WHAT IS BEING ASKED -
Each line of the records that holds "solid" should be shown in full.

WORKING DATA -
BEGIN
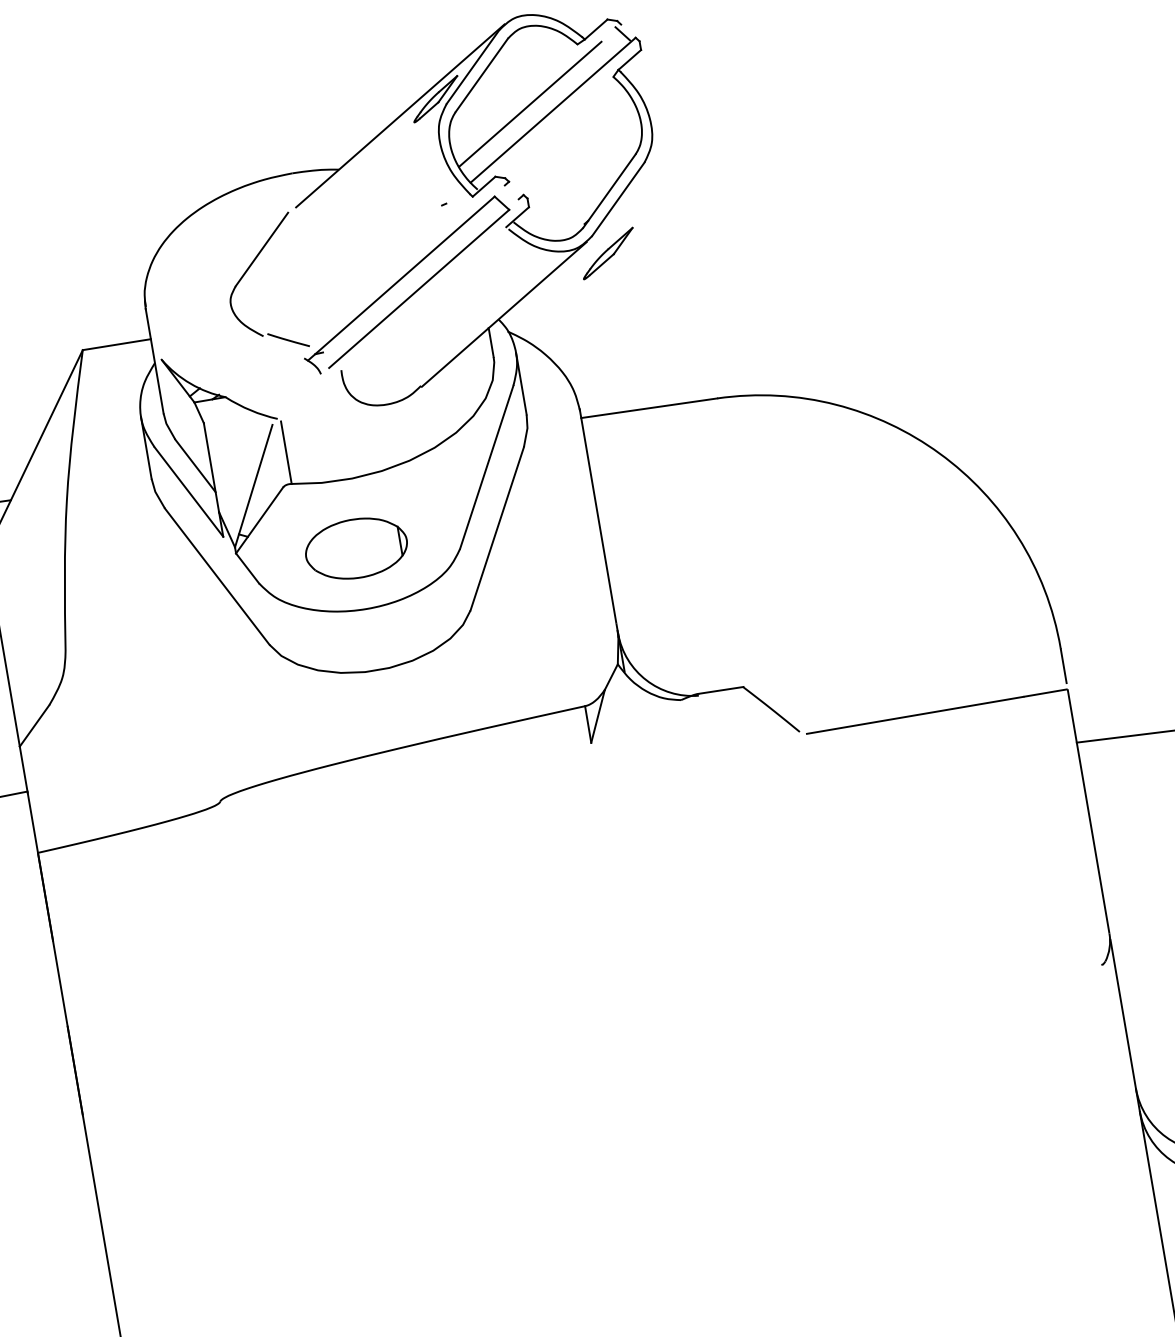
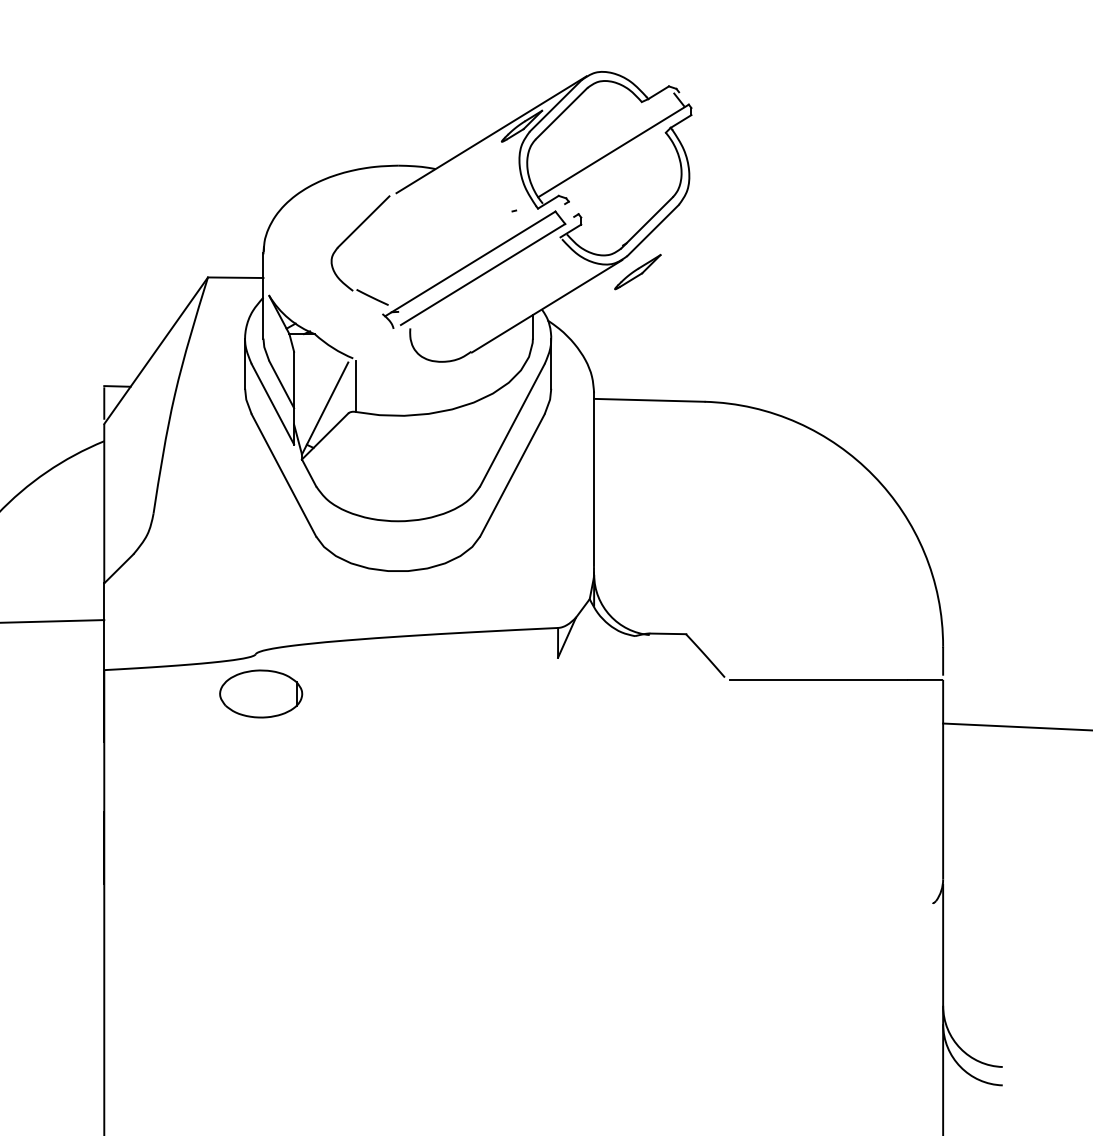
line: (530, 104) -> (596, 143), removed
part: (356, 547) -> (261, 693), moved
END
BEGIN
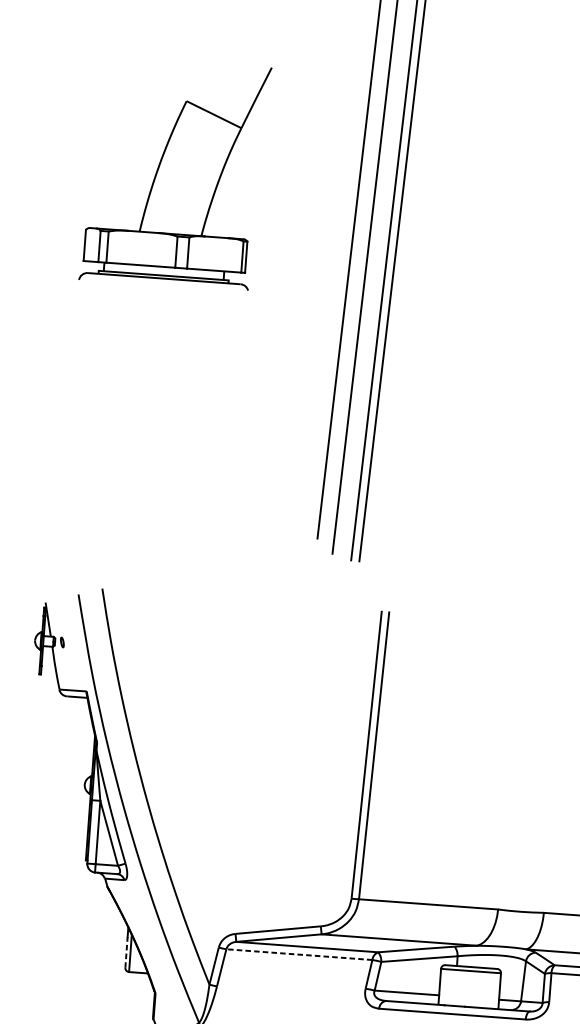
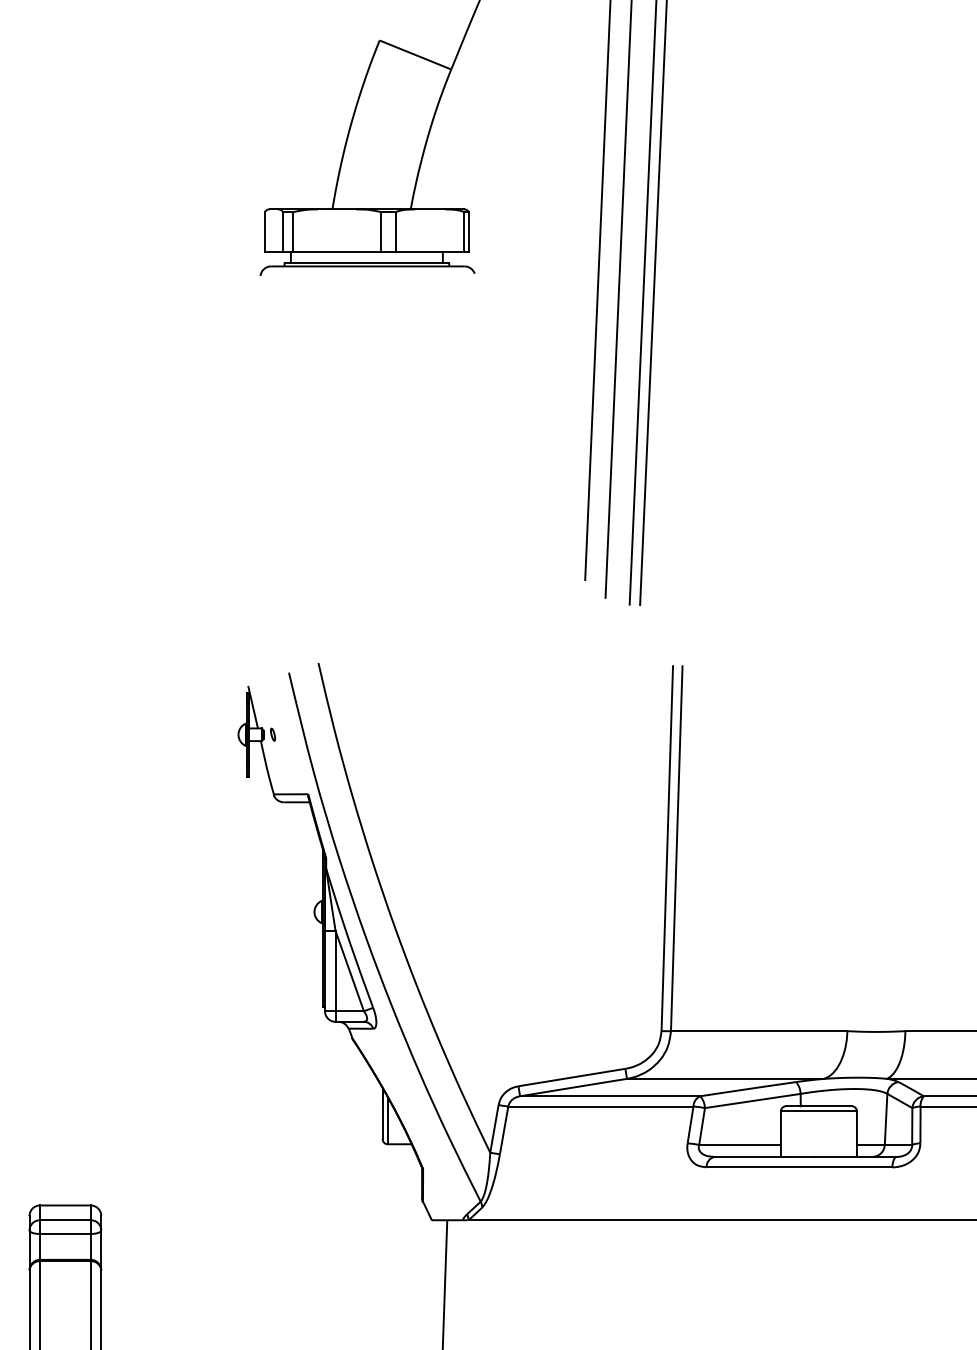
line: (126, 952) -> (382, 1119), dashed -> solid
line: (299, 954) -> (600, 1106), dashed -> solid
END
BEGIN
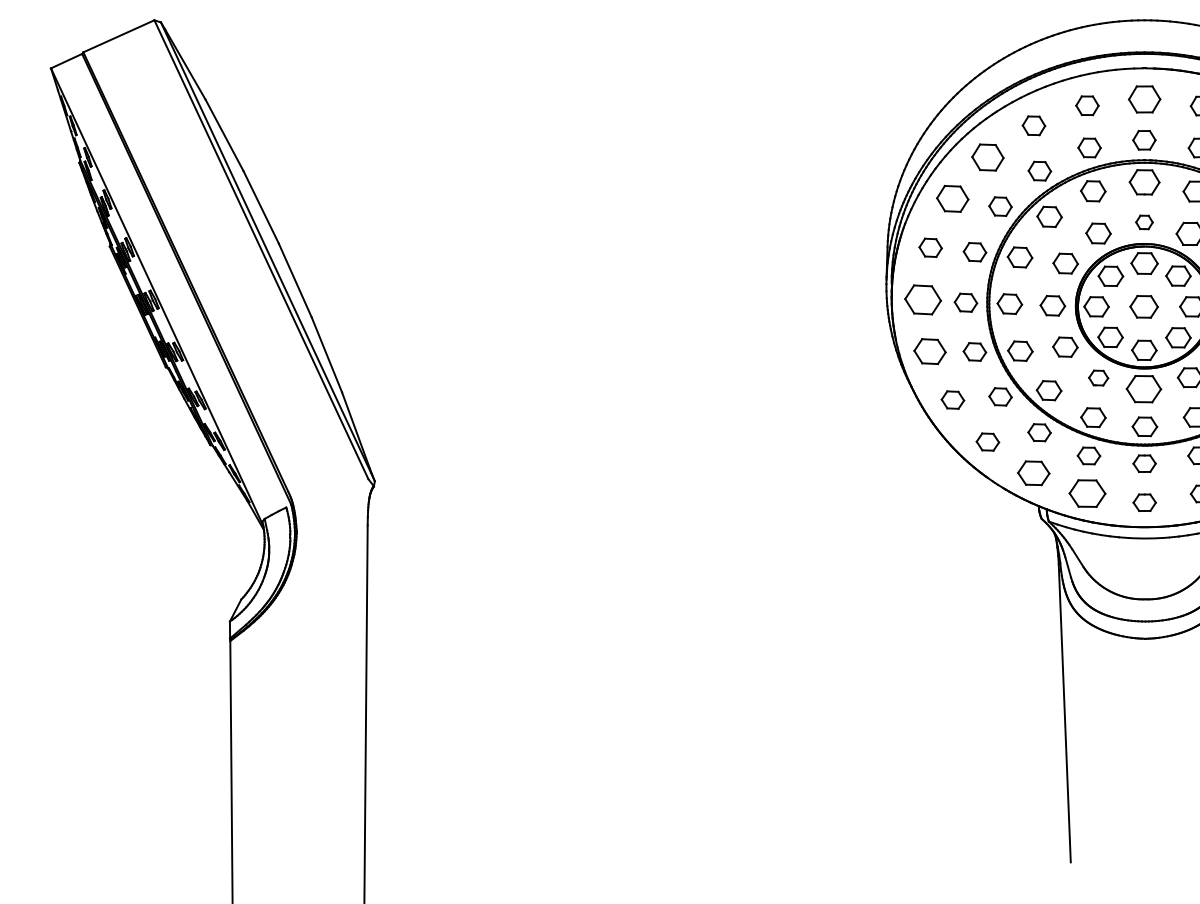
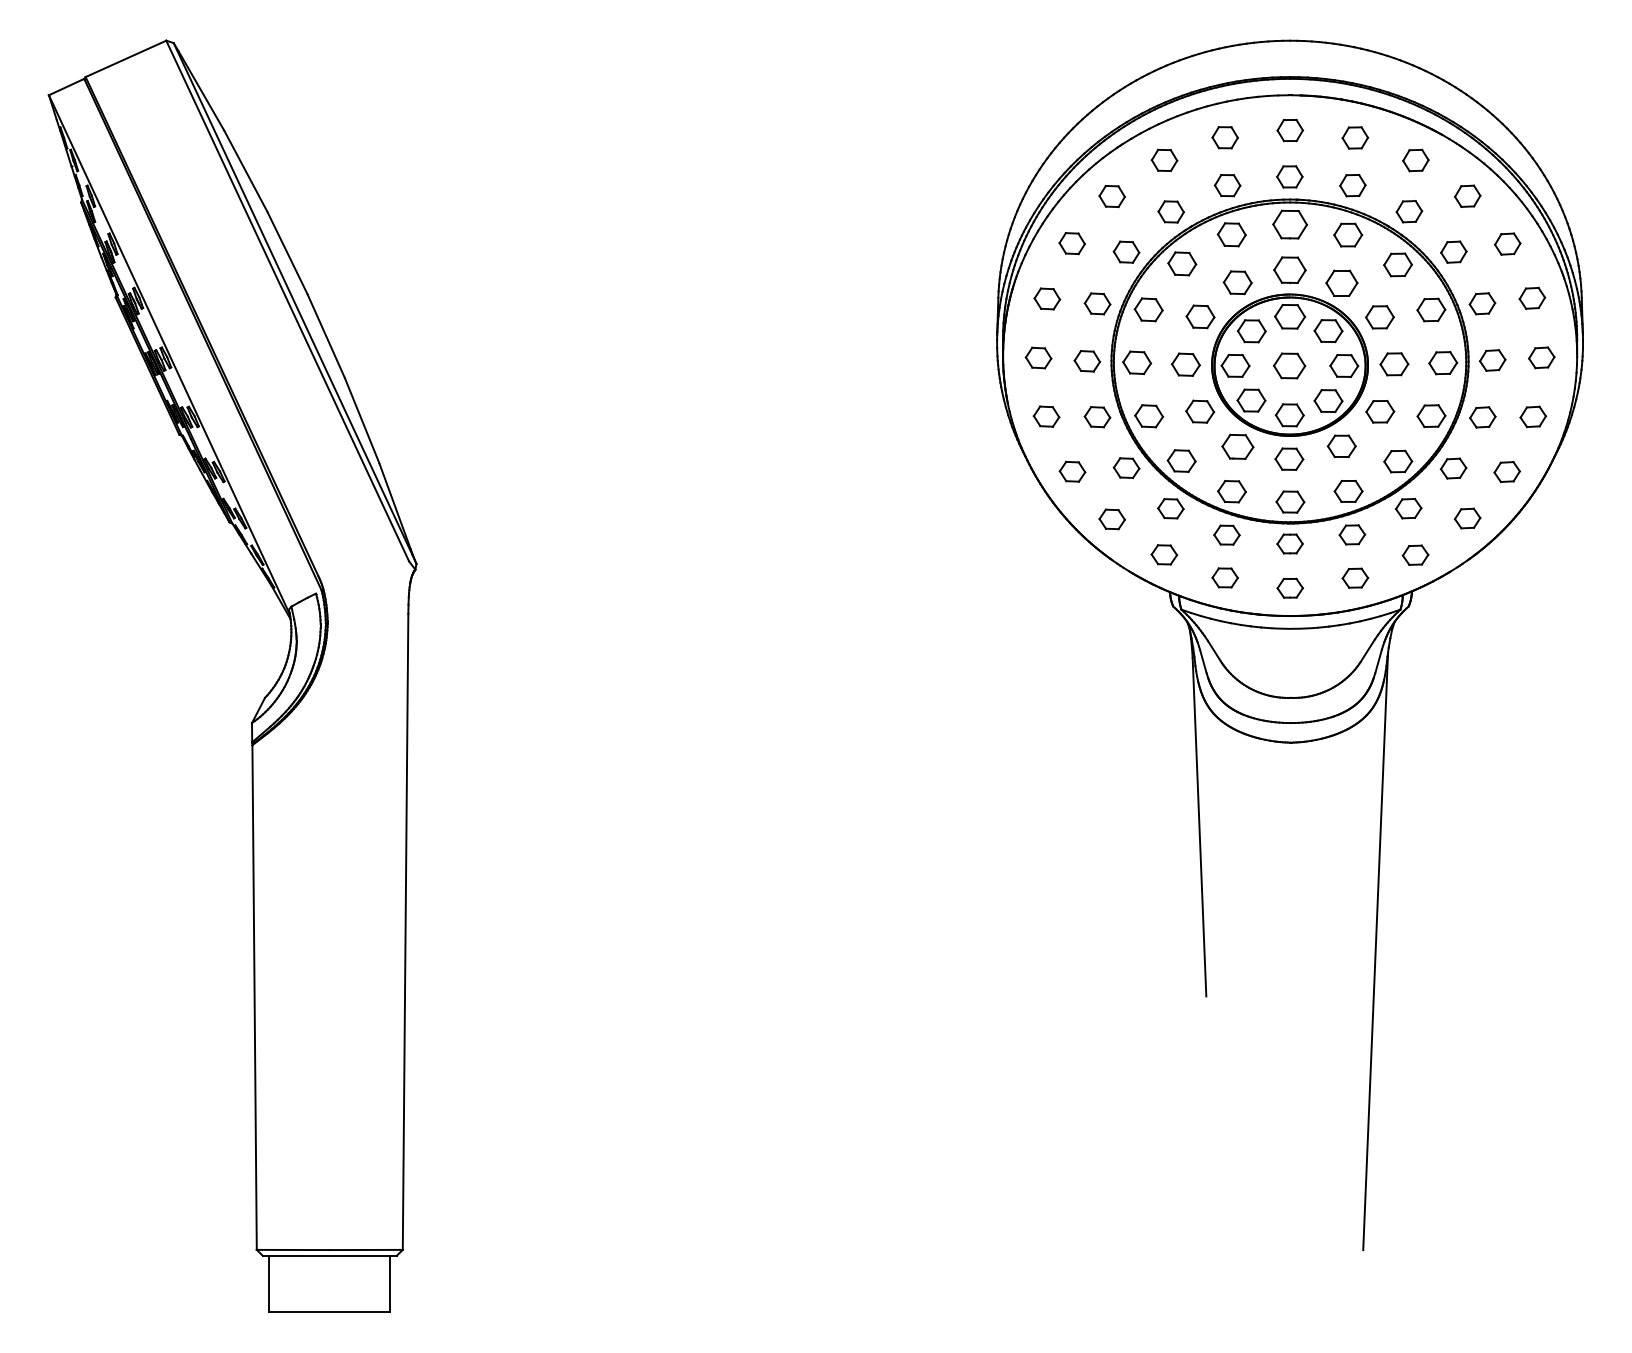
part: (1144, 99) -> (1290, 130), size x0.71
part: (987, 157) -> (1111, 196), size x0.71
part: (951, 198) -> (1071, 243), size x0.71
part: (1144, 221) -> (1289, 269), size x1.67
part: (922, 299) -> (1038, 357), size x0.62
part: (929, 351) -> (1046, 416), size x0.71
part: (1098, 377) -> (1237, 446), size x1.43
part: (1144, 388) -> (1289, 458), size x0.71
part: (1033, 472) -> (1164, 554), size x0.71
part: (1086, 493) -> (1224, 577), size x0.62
END
TASK SOLUTION -
line: (126, 952) -> (382, 1119), dashed -> solid
line: (299, 954) -> (600, 1106), dashed -> solid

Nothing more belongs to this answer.